The start of October looked like it was going to be a very slow month for reading, which wasn't unexpected because I had two roleplaying conventions to prepare for in the time. However, that changed greatly when I started to read Martha Wells'
Murderbot Diaries.
In the month I read 11 books (although two of those were very, very short) for a total of 2,253 pages. So a fair few novella length stories. This year, I've read 98 books so far, and a total of 25,314 pages. I will read more books this year than last (102), but the page may or may not be higher.
I read one roleplaying game book (Deepnight Legacy for Traveller) in preparation for TravCon, and half of another scenario book (unrecorded) and I've been dipping into Shadowlands Games' Raven, but that will be finished in November.
I didn't finish any non-fiction, but have read/listened to a large chunk of a book about the Czech Secret Service's links to Middle Eastern terrorism. Again, that will mostly likely be completed next month.
I read two novels by William Boyd - Gabriel's Moon and The Predicament - both of which ware about about the same character, Gabriel Dax, a travel writer who ends up working as an occasional MI6 agent and courier. He has a crush on his handler, and a very different outlook on life. I enjoyed these a lot and will keep my eye out if there is another as there certainly was the space to add another book!
I reread
Solaris by Stanislaw Lem (probably three decades on from the last time that I read it) and found it underwhelming once again. There are some fascinating ideas but the way it's written doesn't work for me. Now, this was the classic translation from the Polish to French and then to English and I'm told that there's a better translation now, which I may well check out. This was the Elle Cordova SF book club selection, and it was kind of weird as it became apparent that everyone was reading different translations!
I needed a palate-cleanse after Solaris so I decided to read the first of Martha Wells' Murderbot Diaries, All Systems Red. I'd picked most if these up in a bundle having watched the AppleTV series, and very quickly realised that the dry humour, sharp observation and energy of the stories was very much reflected in the TV show. I ended up reading 7 books in the series (although two of them were really short stories) back-to-back (and I've already finished the final two I have at the start of November). I found them hard to put down, and found myself ploughing through the whole series, something that very rarely happens for me(*). These are highly recommended. The title of the series originally put me off, but there's an awful lot to unpack alongside the action, as the stories do a good job of exploring sentient rights! They're mainly novella length, so quick reads.

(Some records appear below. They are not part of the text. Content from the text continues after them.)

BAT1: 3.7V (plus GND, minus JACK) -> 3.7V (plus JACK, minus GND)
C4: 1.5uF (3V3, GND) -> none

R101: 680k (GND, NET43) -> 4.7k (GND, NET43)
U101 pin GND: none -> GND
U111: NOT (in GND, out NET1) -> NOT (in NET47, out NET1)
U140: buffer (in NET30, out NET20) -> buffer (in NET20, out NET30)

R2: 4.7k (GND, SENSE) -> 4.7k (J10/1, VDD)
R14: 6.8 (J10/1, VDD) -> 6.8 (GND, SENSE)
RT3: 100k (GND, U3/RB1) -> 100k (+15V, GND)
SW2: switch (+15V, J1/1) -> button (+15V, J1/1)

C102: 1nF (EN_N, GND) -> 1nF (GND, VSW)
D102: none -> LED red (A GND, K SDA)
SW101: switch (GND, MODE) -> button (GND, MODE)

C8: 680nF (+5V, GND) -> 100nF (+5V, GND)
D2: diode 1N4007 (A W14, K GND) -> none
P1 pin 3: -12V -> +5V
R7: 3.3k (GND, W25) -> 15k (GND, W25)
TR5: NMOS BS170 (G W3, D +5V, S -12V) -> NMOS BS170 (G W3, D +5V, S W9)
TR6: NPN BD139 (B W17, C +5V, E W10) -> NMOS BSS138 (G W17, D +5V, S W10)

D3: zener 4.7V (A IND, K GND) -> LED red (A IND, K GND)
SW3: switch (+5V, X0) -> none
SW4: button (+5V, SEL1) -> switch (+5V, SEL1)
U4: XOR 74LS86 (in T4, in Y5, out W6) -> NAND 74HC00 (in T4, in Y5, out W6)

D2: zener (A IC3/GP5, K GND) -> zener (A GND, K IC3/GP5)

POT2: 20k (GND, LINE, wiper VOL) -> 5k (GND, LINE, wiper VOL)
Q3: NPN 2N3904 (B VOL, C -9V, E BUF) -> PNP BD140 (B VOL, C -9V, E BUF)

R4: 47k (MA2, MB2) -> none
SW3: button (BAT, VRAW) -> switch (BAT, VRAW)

For reference, after All Systems Red, I followed up with:
Artificial Condition,
Rogue Protocol,
Exit Strategy,
Rapport: Friendship, Solidarity, Communion, Empathy,
Home: Habit, Range, Niche, Territory,
Network Effect.
(*) Finding Iain M Banks' books when I was a university was the most notable example of this for me. I ended up spending a lot of my part-time job's salary burning my way through everything that he'd published in the early 1990s.